Work required | Write out exactly the lines from the one holding "text: (538, 1725) -> (495, 1588), 300 -> 600" to the last line of the entries, both ends included and nothing else, without the pictures.

Data supplied |
○ ○ ○
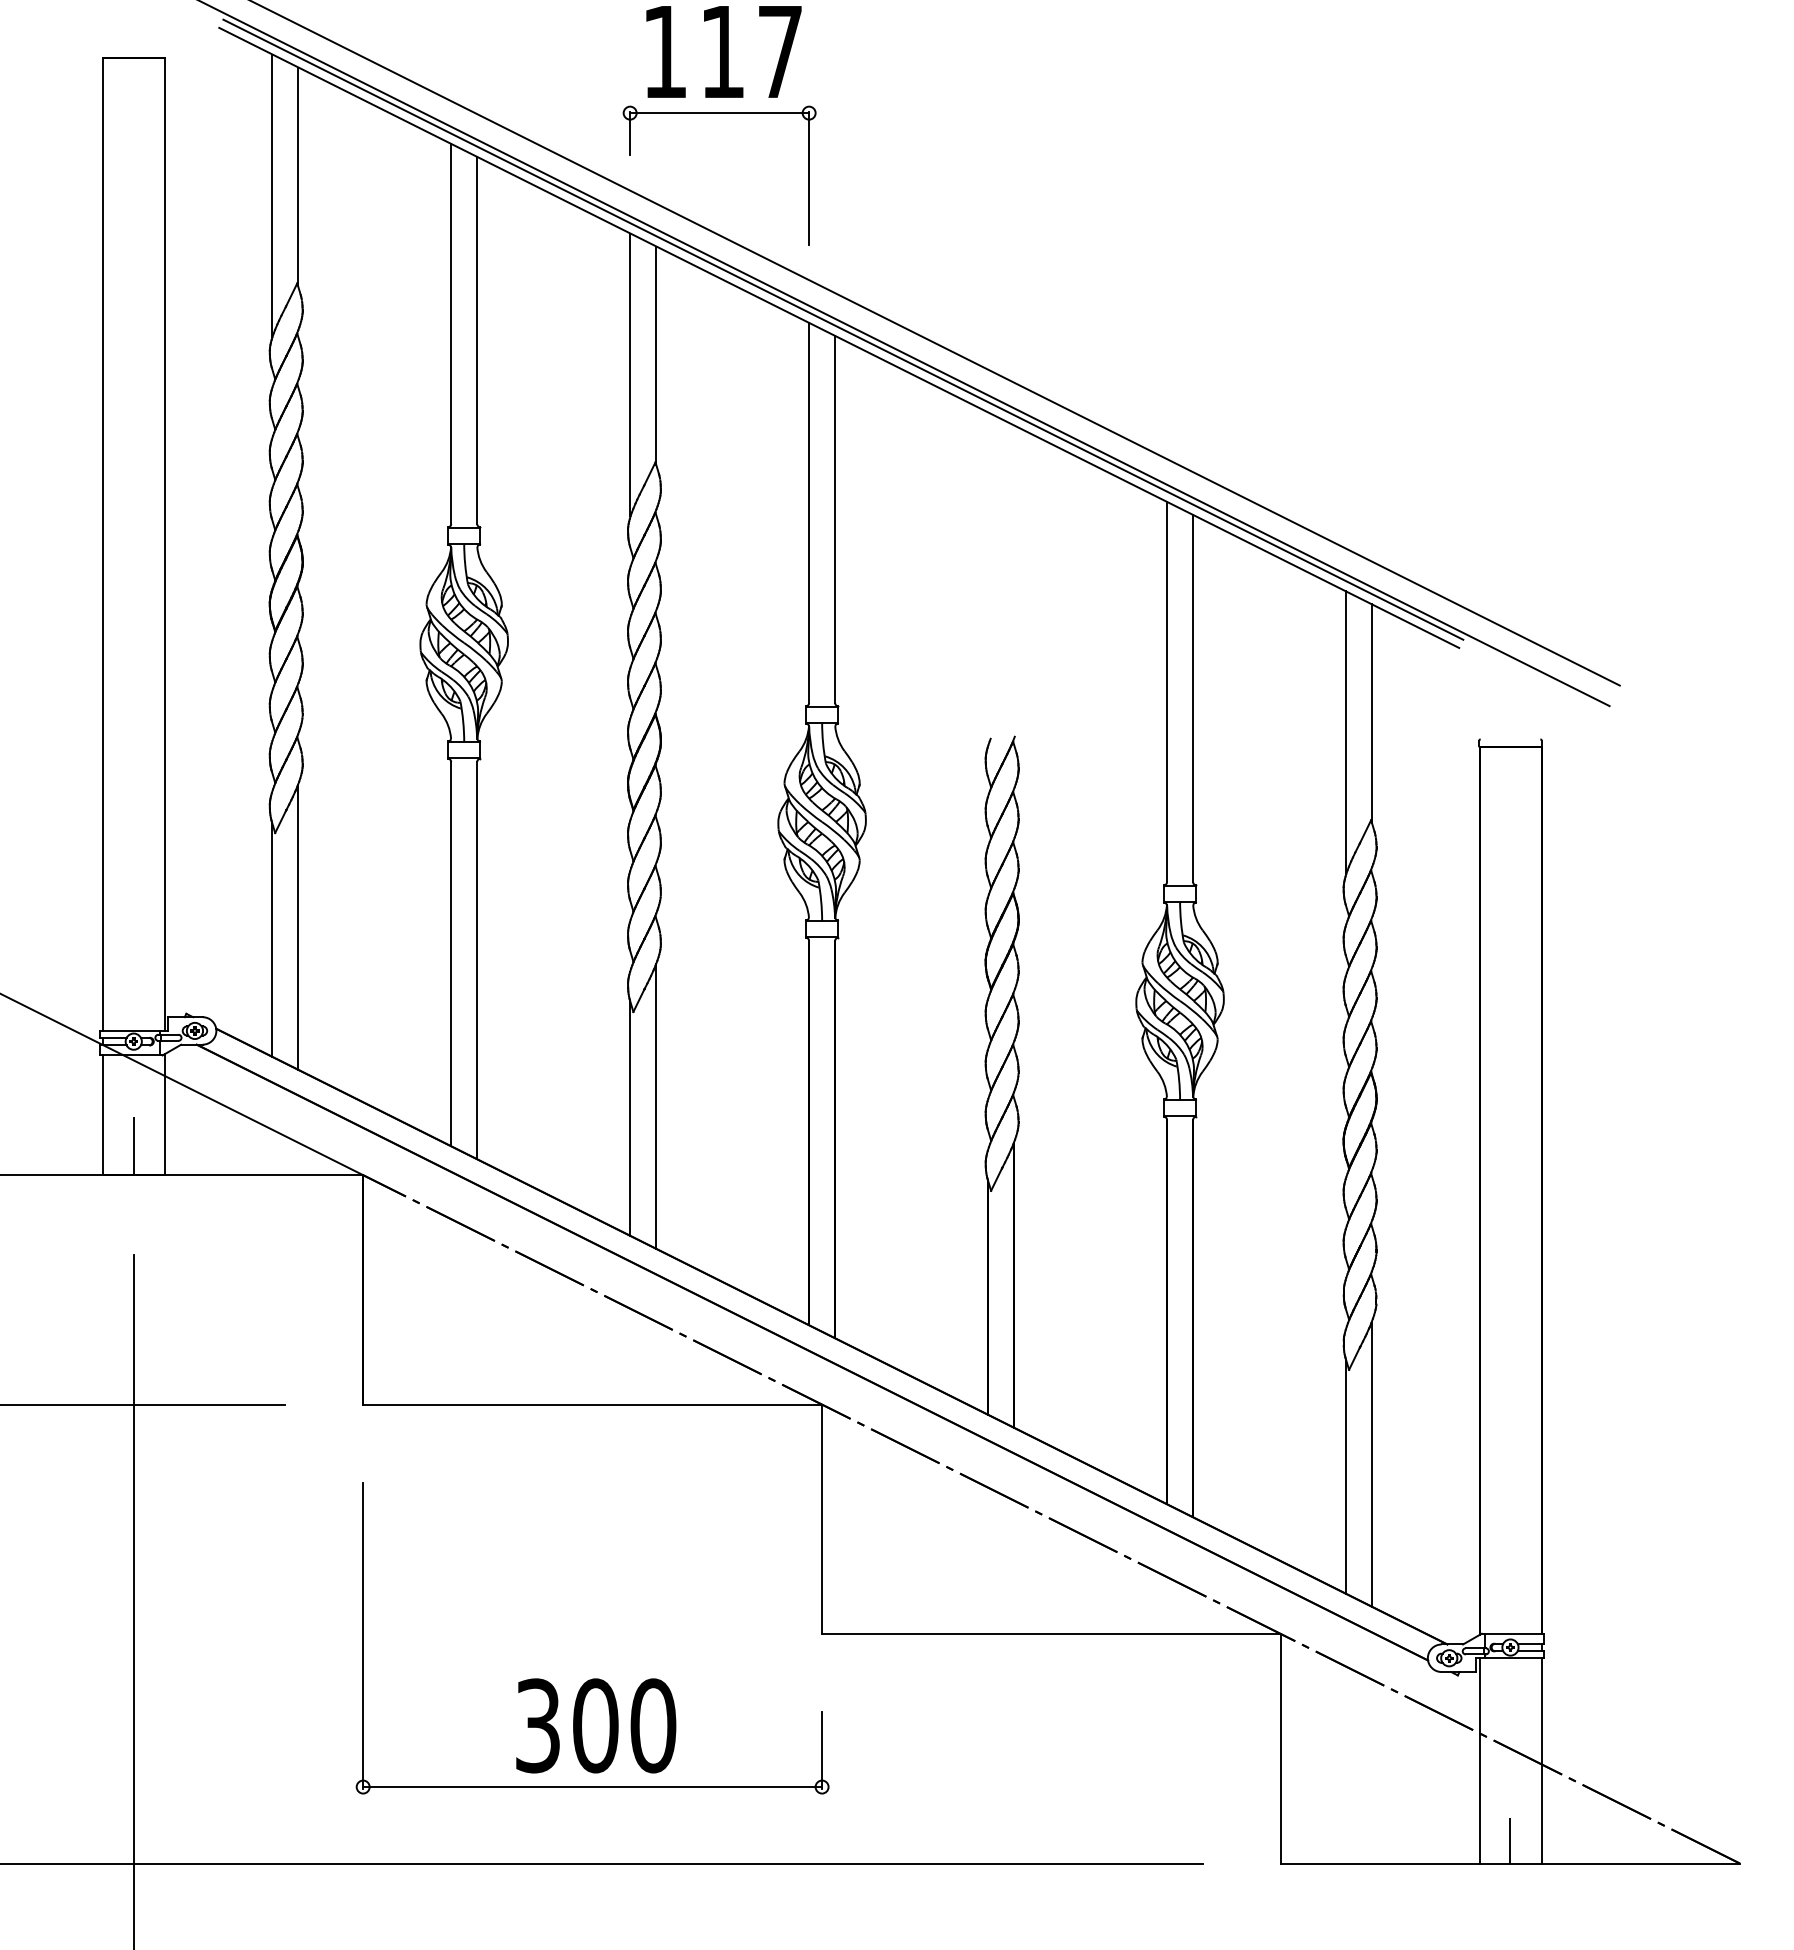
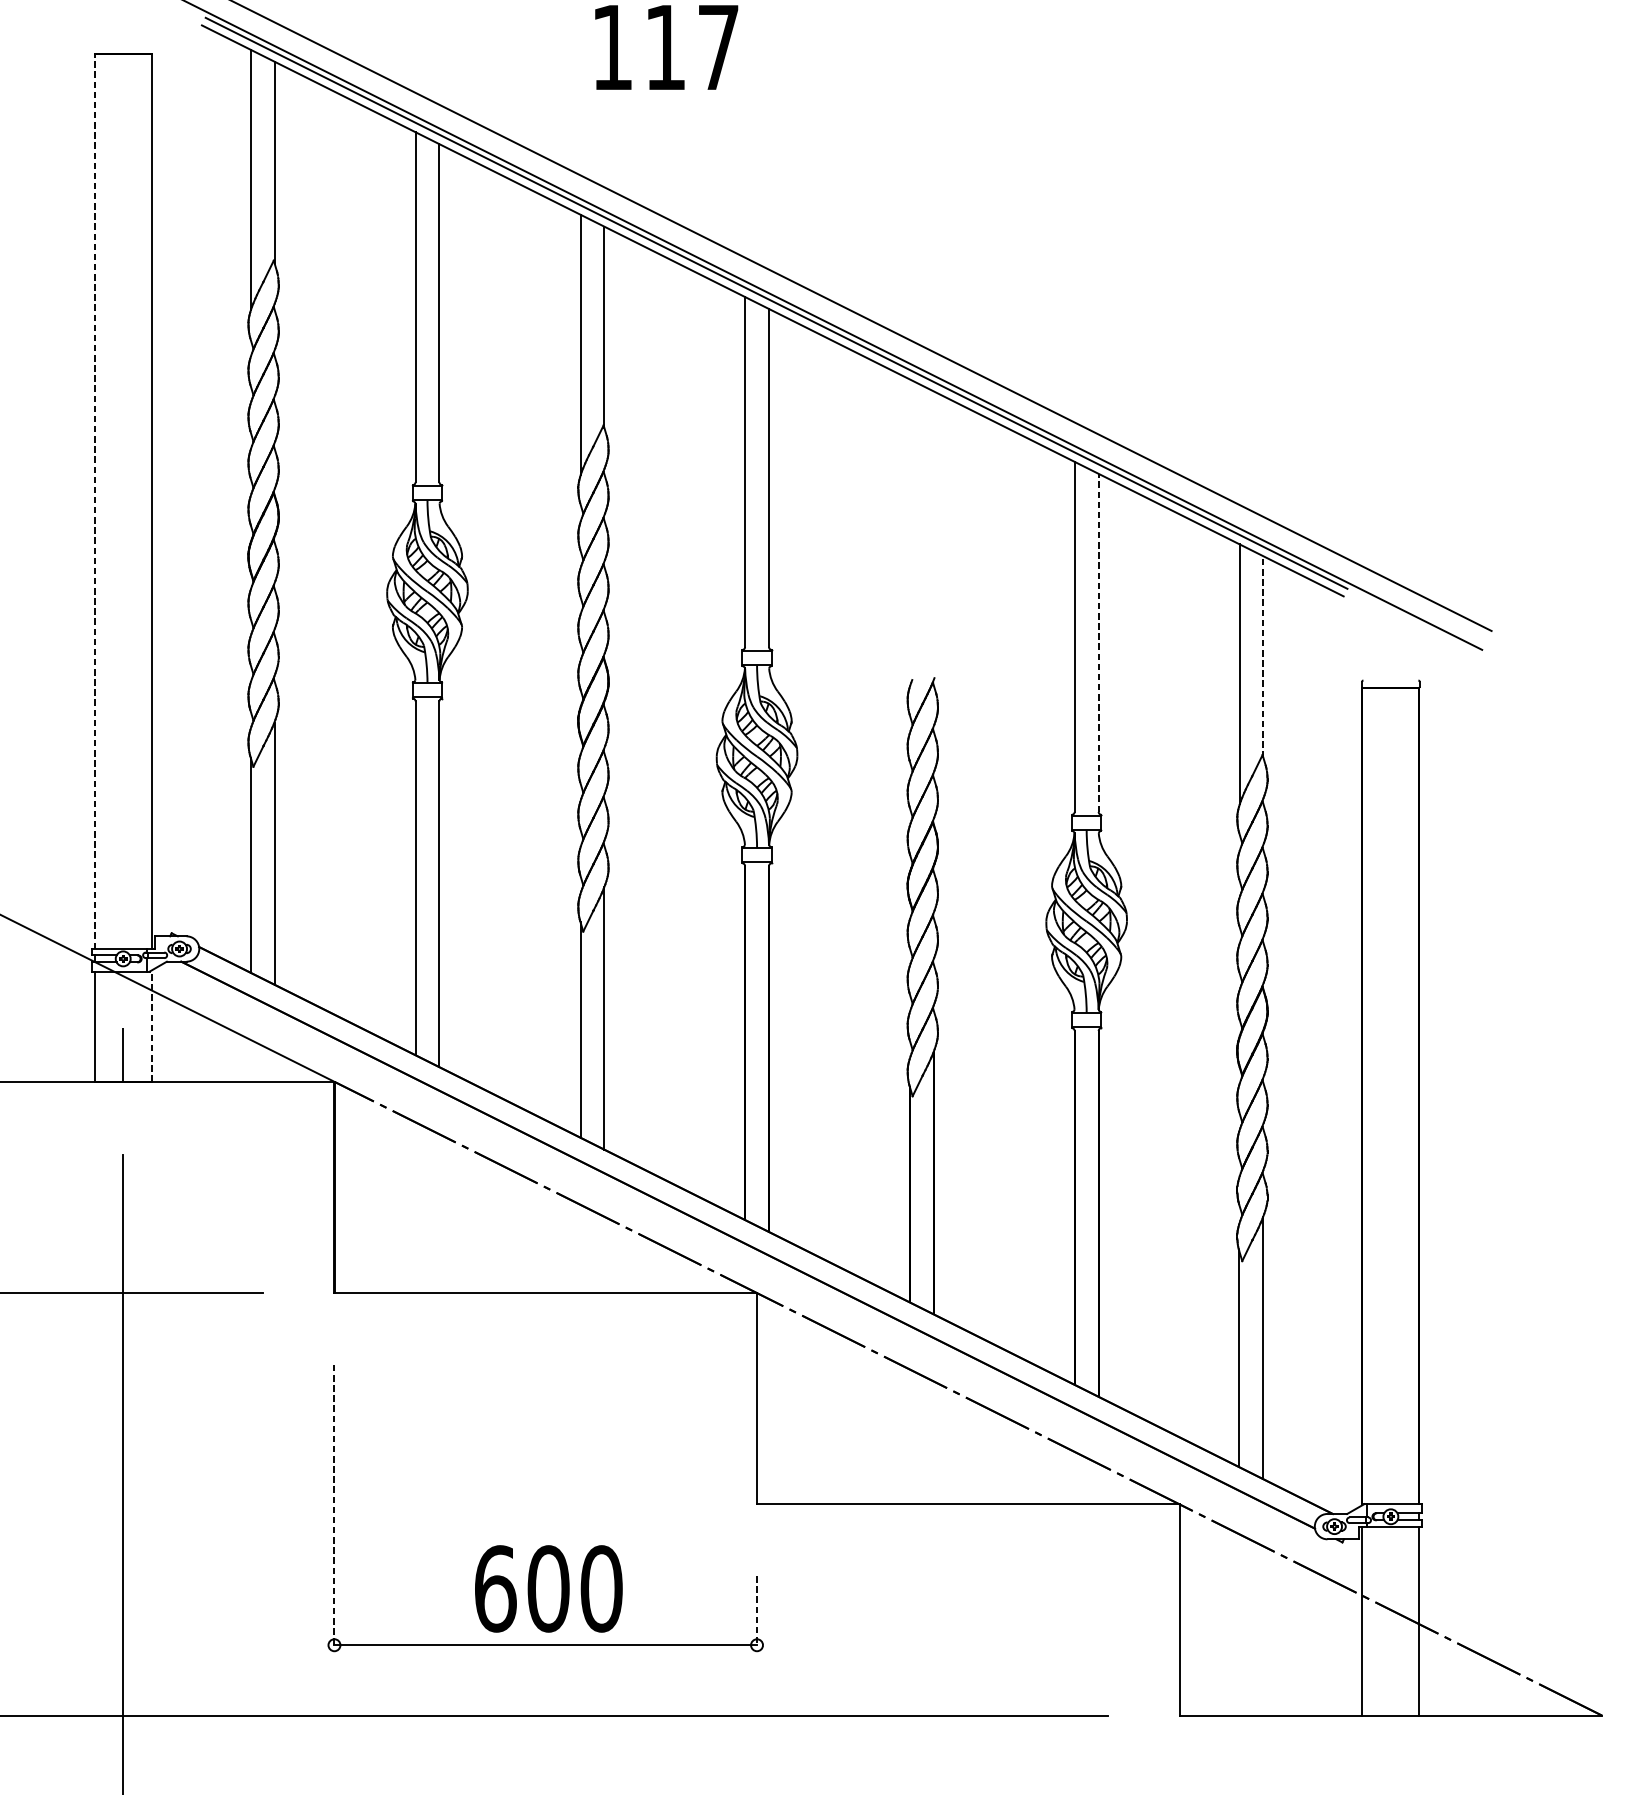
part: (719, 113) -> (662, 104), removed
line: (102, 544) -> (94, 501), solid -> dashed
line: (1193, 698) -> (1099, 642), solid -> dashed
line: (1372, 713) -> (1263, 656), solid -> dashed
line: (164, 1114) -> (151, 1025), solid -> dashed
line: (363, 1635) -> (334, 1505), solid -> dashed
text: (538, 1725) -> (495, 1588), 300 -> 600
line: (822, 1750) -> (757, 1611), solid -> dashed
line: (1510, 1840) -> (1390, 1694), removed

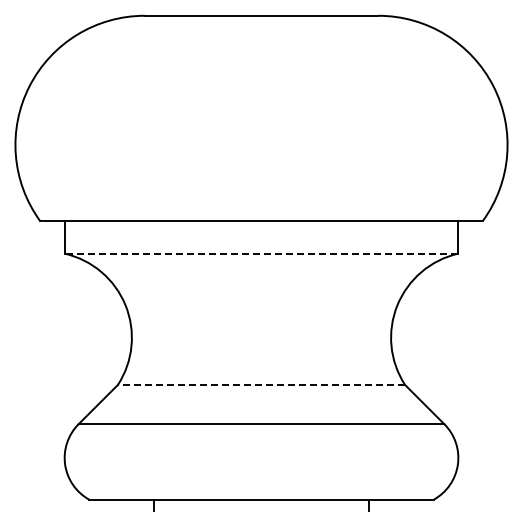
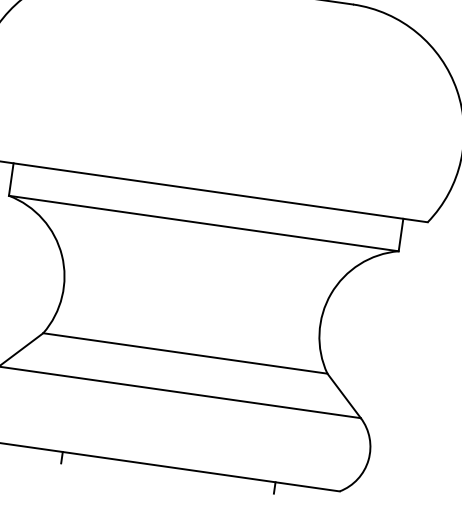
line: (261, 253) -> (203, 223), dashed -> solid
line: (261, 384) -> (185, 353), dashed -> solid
○ ○ ○
Your solution |
text: (538, 1725) -> (495, 1588), 300 -> 600
line: (822, 1750) -> (757, 1611), solid -> dashed
line: (1510, 1840) -> (1390, 1694), removed

line: (261, 253) -> (203, 223), dashed -> solid
line: (261, 384) -> (185, 353), dashed -> solid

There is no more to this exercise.